1/30/13 10:48 AM – US Economy Shrinks in 4Q

Surprise? After a stronger than expected growth of 3.1% in the 3rd quarter of 2012, the first estimate of 4Q growth showed a DROP of 0.1%. Analysts were only looking for growth of 1% but not many expected a drop.

Contributers were a big drop in defense spending and government spending. I’m guessing the latter was on the state and local level because federal spending seems to continue unabated.

On the positive side, business spending for big projects (capital spending) rose 8.1%. That’s a good number. Real estate and construction also continue to pick up. Consumers spent 2.2% more in the 4th quarter than the year before.

I think the current quarter is also growing more slowly than people think. The going back to the normal payroll tax after a 2% holiday in 2012 took a bite out of everyone’s paycheck. And, taxes are going up on the upper 2%. You might think that would have not much effect but they likely foresee their taxes going up even more and might pull back. They may only be 2% of earners but they tend to spend in outsize proportion to their numbers.
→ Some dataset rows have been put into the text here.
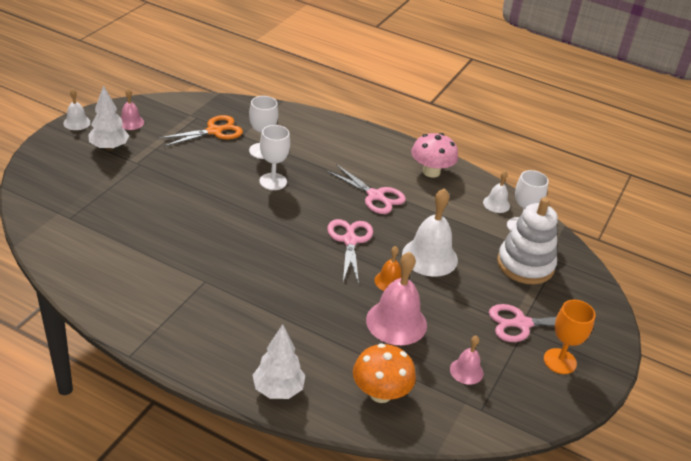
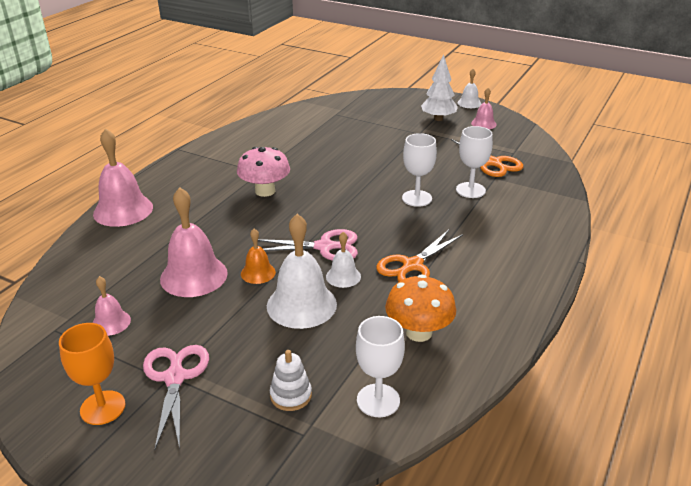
camera: 95 degrees right, 5 degrees down
(278, 390) = (123, 210): white tree -> pink bell
(375, 196) = (412, 266): pink scissors -> orange scissors
(380, 393) = (100, 263): orange mushroom -> orange mushroom (418, 332)
(431, 172) = (484, 315): pink mushroom -> pink mushroom (265, 191)
(496, 204) = (428, 378): white bell -> white bell (343, 276)
(525, 265) = (291, 395): white stacking toy -> white stacking toy, size x0.50

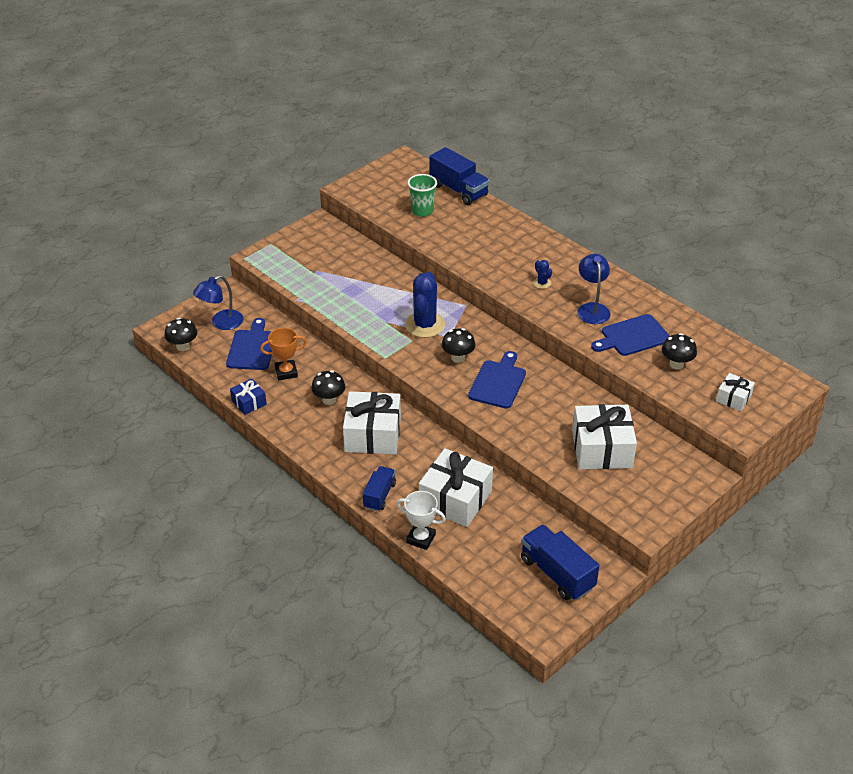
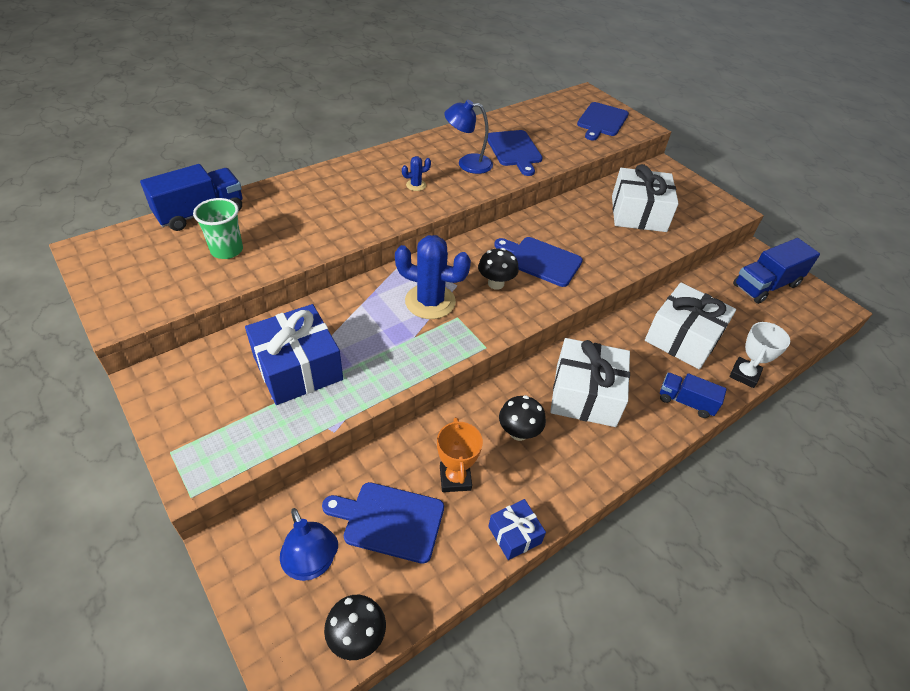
camera: 85 degrees left, 5 degrees up
(343, 276) = (298, 368): none -> blue gift
(676, 364) = (556, 137): black mushroom -> none
(733, 398) = (601, 121): white gift -> blue cutting board

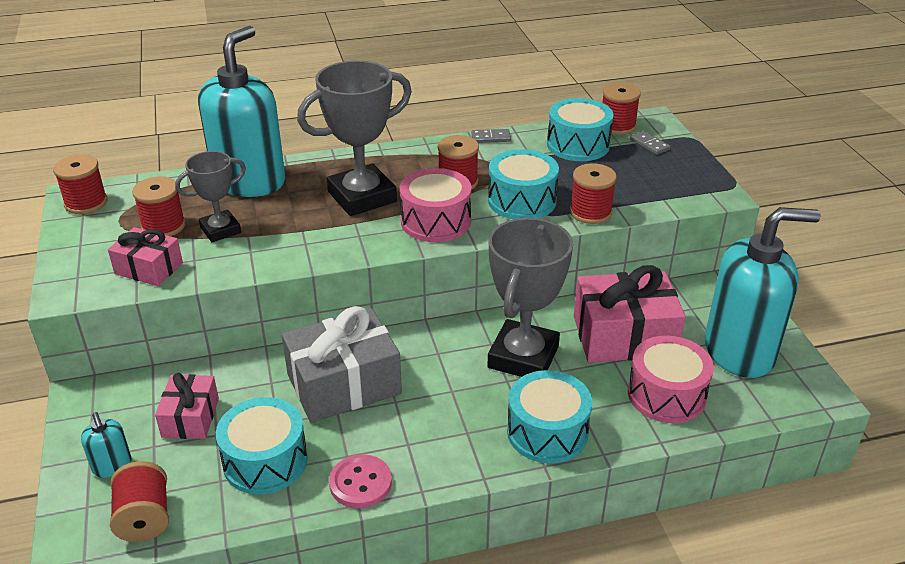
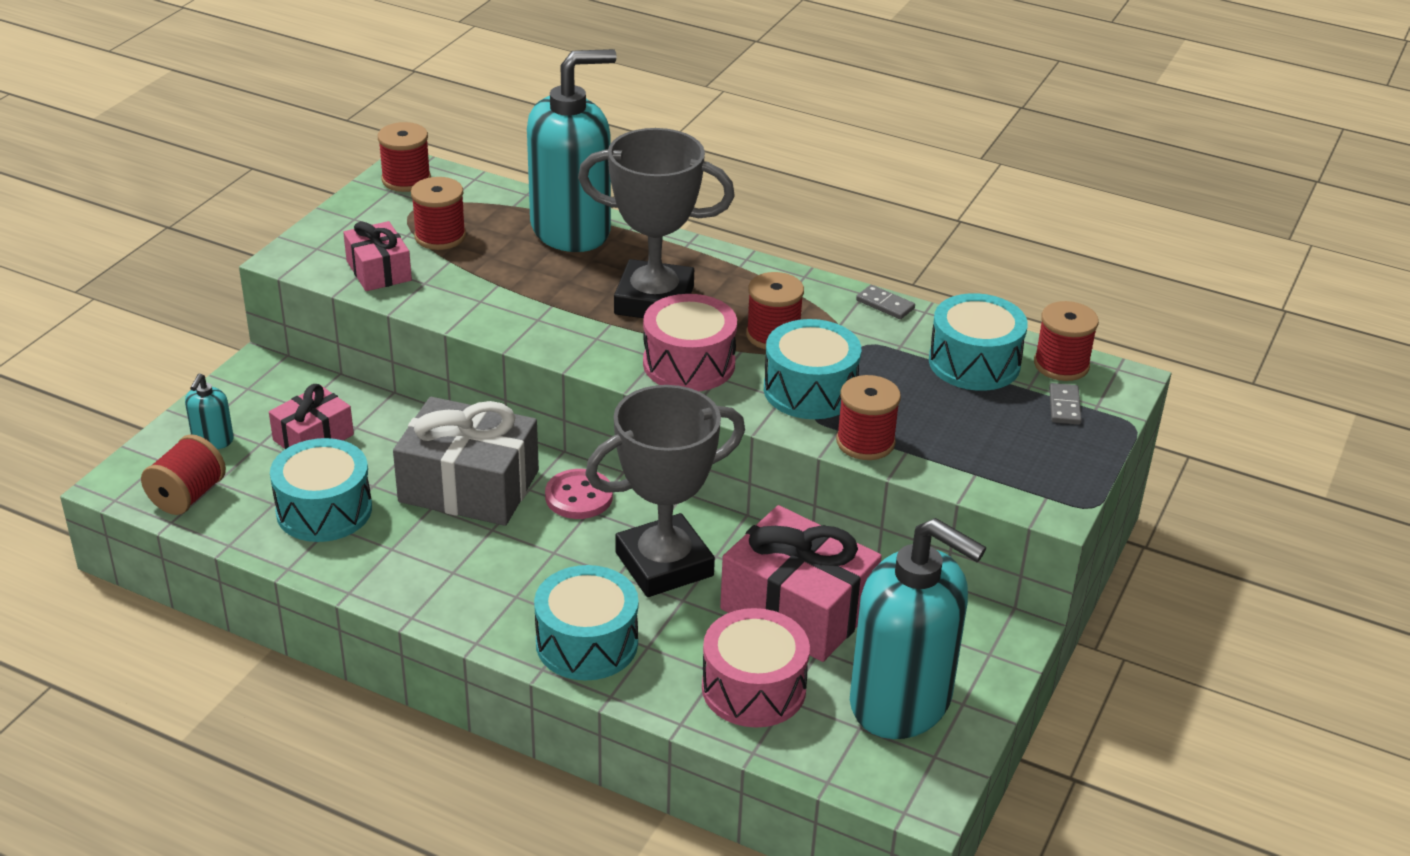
camera: 40 degrees right, 0 degrees up
(220, 230) = (482, 266): grey trophy -> none
(360, 483) = (372, 577): pink button -> pink button (579, 496)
Also, defense spending may be in for another big cut this quarter as the sequester kicks in unless Congress stops it.

Europe is also sluggish, according to recent reports. Asia is the bright spot in terms of growth lately. China should continue to spend heavily as they change leadership. They always want the new leadership to look and one tried and true method is to ramp up spending during regime changes.

I think all this argues for continuing to shift money to emerging markets. It also is good news for bond markets, who like slow growth. It is bad news for cyclical stocks.